1608: Telescope: Patent applied for by Hans Lippershey in the Netherlands. Actual inventor unknown since it seemed to already be a common item being offered by the spectacle makers in the Netherlands with Jacob Metius also applying for patent and the son of Zacharias Janssen making a claim 47 years later that his father invented it.
1822: Thomas Blanchard invented the pattern-tracing lathe (actually more like a shaper) and was completed by for the U.S. Ordnance Dept. The lathe can copy symmetrical shapes and is used for making gun stocks, and later, ax handles. The lathe's patent is in force for 42 years, the record for any U.S. patent.

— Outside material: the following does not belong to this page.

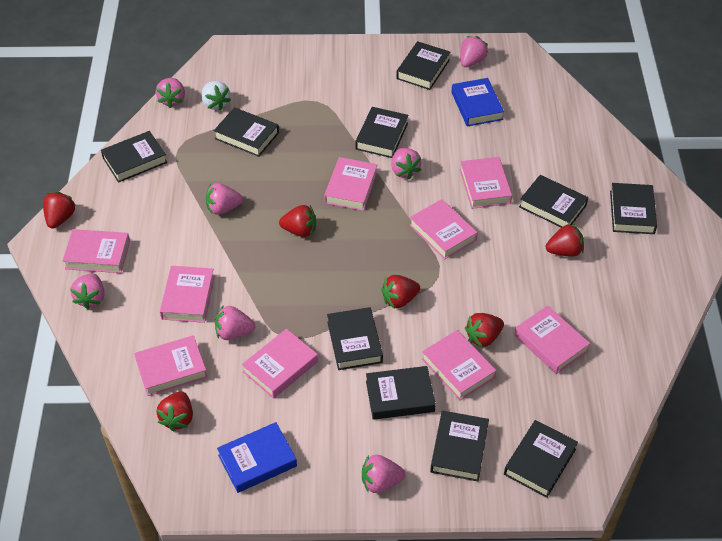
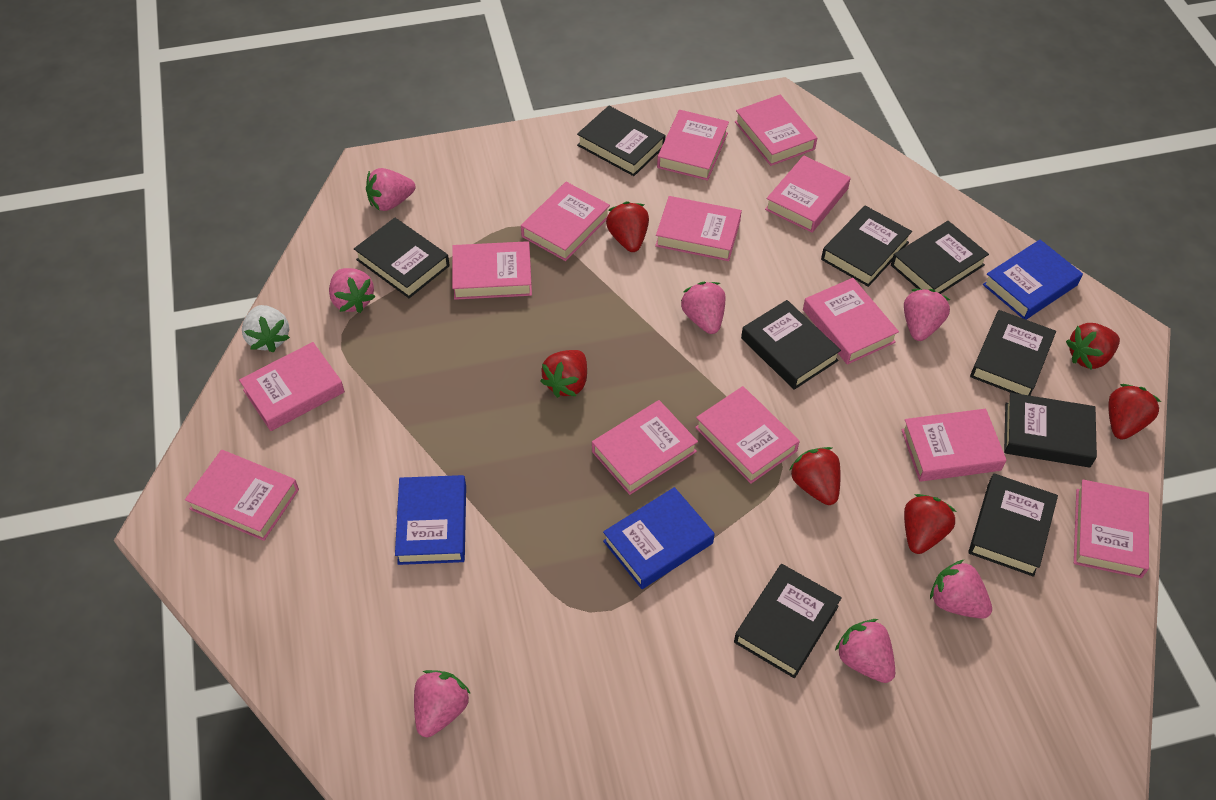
black book: 10 -> 9
blue book: 2 -> 3
pink book: 9 -> 13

1865: Gregor Mendel publishes 'Versuche über Pflanzenhybriden' ("Experiments on Plant Hybridization"), effectively founding the science of genetics, though the importance of his work would not be appreciated until later on.
1879: Joseph Swan and Thomas Edison both patent a functional Incandescent light bulb. Some two dozen inventors had experimented with electric incandescent lighting over the first three-quarters of the 19th century but never came up with a practical design. Swan's, which he had been working on his since the 1860s, had a low resistance so was only suited for small installations. Edison designed a high-resistance bulb as part of a large-scale commercial electric lighting utility.
1888: Heinrich Hertz publishes a conclusive proof of James Clerk Maxwell's electromagnetic theory in experiments that also demonstrate the existence of radio waves. The effects of electromagnetic waves had been observed by many people before this but no usable theory explaining them existed until Maxwell.
1915: The tank is invented by Ernest Swinton, although the British Royal Commission on Awards recognised a South Australian named Lance de Mole who had submitted a proposal to the British War Office, for a 'chain-rail vehicle which could be easily steered and carry heavy loads over rough ground and trenches' complete with extensive drawings in 1912. Additionally, an Austrian by the name of Günther Burstyn designed a tank in 1911 and a Captain Levavasseur of the French army proposed a design in 1903.
1928: Frank Whittle formally submitted his ideas for a turbo-jet engine. In October 1929, he developed his ideas further. On 16 January 1930 in England, Whittle submitted his first patent (granted in 1932).
1929: The ball screw is invented by Rudolph G. Boehm.
December 1947: The transistor, used in almost all modern electronic products is invented in December 1947 by John Bardeen and Walter Brattain under the supervision of William Shockley. Subsequent transistors became steadily smaller, faster, more reliable, and cheaper to manufacture, leading to a revolution in computers, controls, and communication.
1948: Basic oxygen steelmaking is developed by Robert Durrer. The vast majority of steel manufactured in the world is produced using the basic oxygen furnace; in 2000, it accounted for 60% of global steel output.
1953: The first video tape recorder, a helical scan recorder, is invented by Norikazu Sawazaki.
1954: Invention of Solar Battery by Bell Telephone scientists, Calvin Souther Fuller, Daryl Chapin and Gerald Pearson capturing the sun's power. First practical means of collecting energy from the sun and turning it into a current of electricity.
1963: The first electronic cigarette is created by Herbert A. Gilbert. Hon Lik is often credited with its invention as he developed the modern electronic cigarette and was the first to commercialize it.
1982: A CD-ROM contains data accessible to, but not writable by, a computer for data storage and music playback. The 1985 Yellow Book standard developed by Sony and Philips adapted the format to hold any form of binary data.